Red-barbed Ant - the Red-barbed ant (Formica rufibarbis) is most distinguishable by the large amounts of red colouration on the head and alitrunk. In Britain, the red-barbed ant is possibly the rarest resident animal in mainland Britain confined to Surrey heathland and the Isles of Scilly, where it is known as the 'St Martin's ant'. There is only one colony now known on Chobham Common and it is all one gender, lacking a queen, putting the species at high risk of being lost in mainland Britain.

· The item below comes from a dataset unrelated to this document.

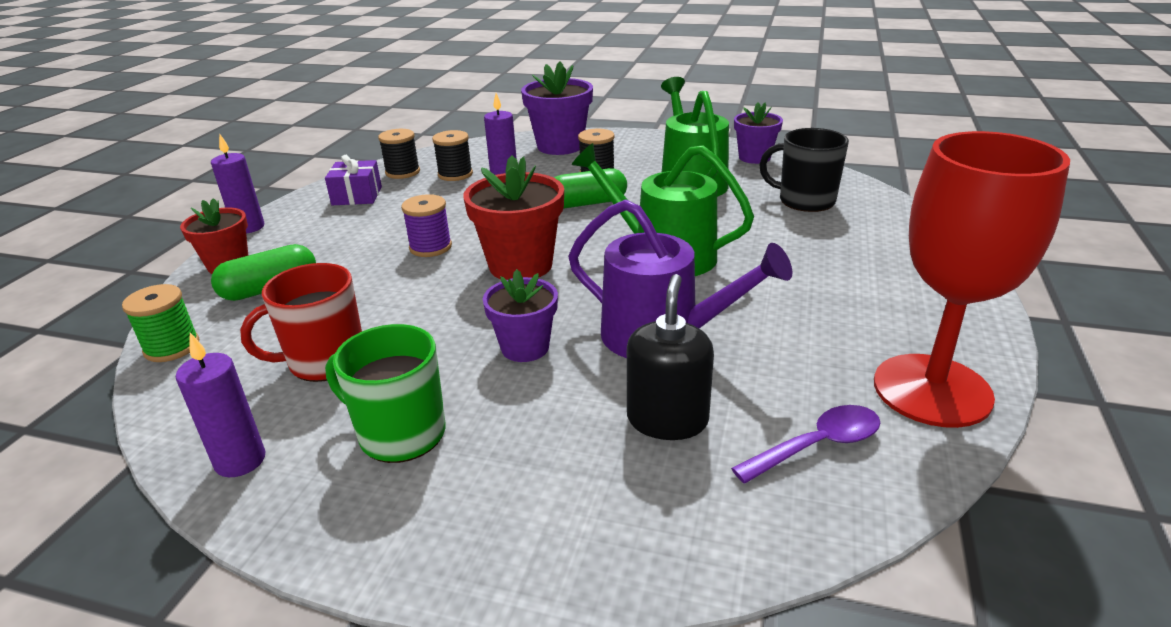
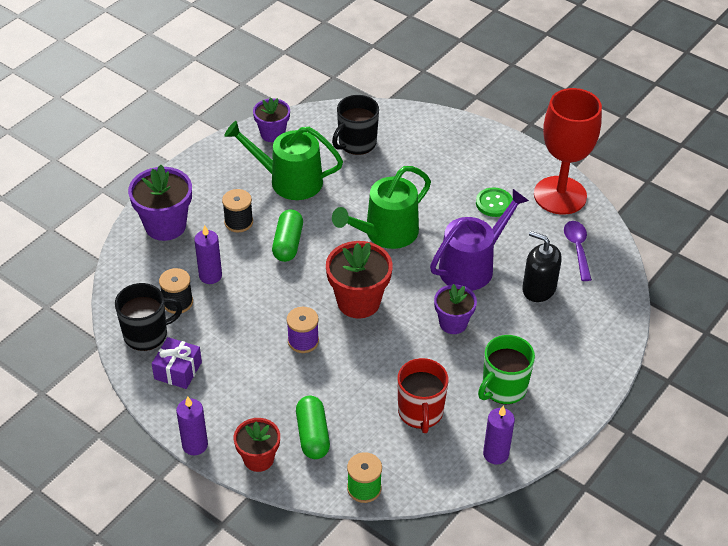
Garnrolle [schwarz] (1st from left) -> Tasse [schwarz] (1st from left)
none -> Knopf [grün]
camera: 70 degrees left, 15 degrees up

The Red-barbed ants nests are completely within the ground, usually in sandy banks and nest chambers situated about a foot beneath the surface and are accessible only from a single entrance. This makes the locating of colonies very difficult, so it is possible that the tiny numbers of recorded colonies constitute an under-representation.
Worker ants possess a remarkable sense of sight and will proceed to their nest entrance in a very straight line even if major obstacles are placed to disrupt their path. Foraging red-barbed ants will also challenge other ant species for food, gripping on and tussling until it can decamp with the prey.

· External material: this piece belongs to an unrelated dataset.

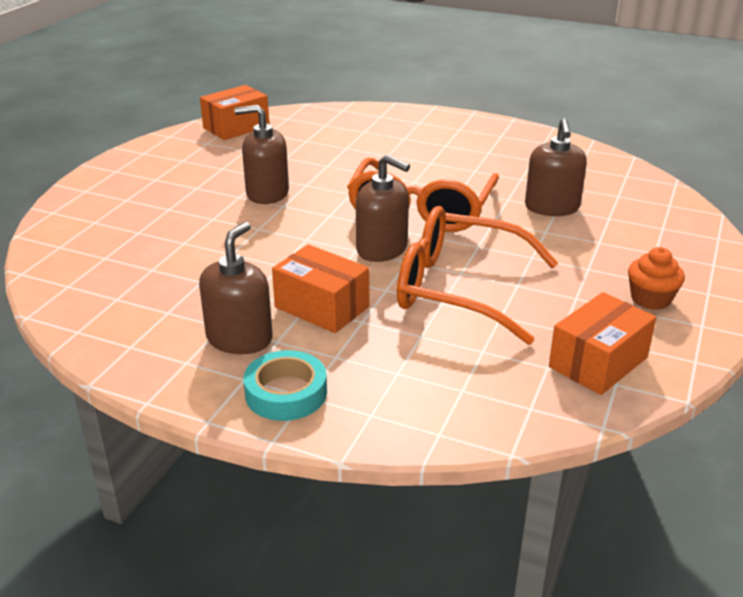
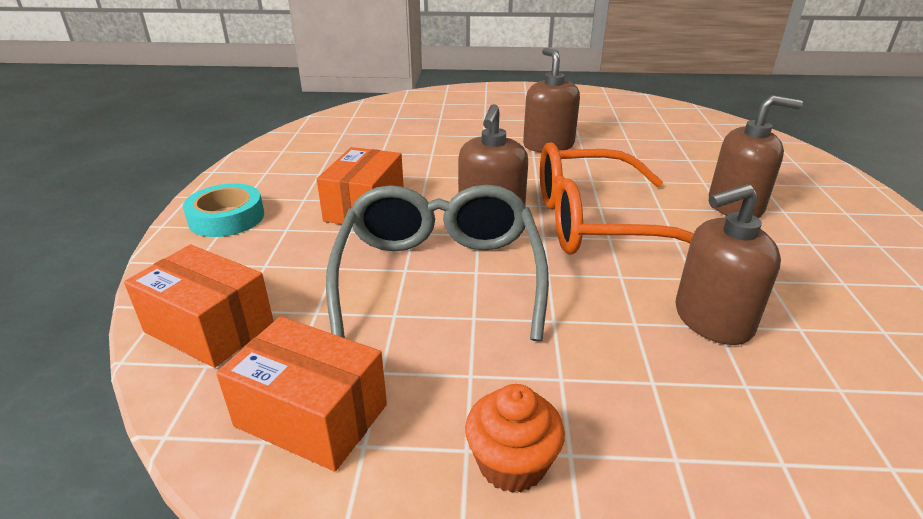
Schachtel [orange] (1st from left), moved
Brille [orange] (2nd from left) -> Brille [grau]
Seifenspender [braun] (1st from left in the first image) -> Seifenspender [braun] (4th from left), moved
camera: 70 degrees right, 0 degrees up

Colonies usually contain one to three queens. Eggs are first laid early in the new year and colonies reach a maximum size of around 500 worker ants. Alates (reproductions of a social insect) emerge in late June to early July.
Like other Servifusca, this species is subject to raids by dulotic species such as Formica sanguinea and Polyergus rufescens where their ranges coalesce. In Britain this only takes place at Chobham in the case of the former (the latter does not occur in the country).
The Red-barbed ant is on the red list in Britain, although it is not considered at risk in continental Europe.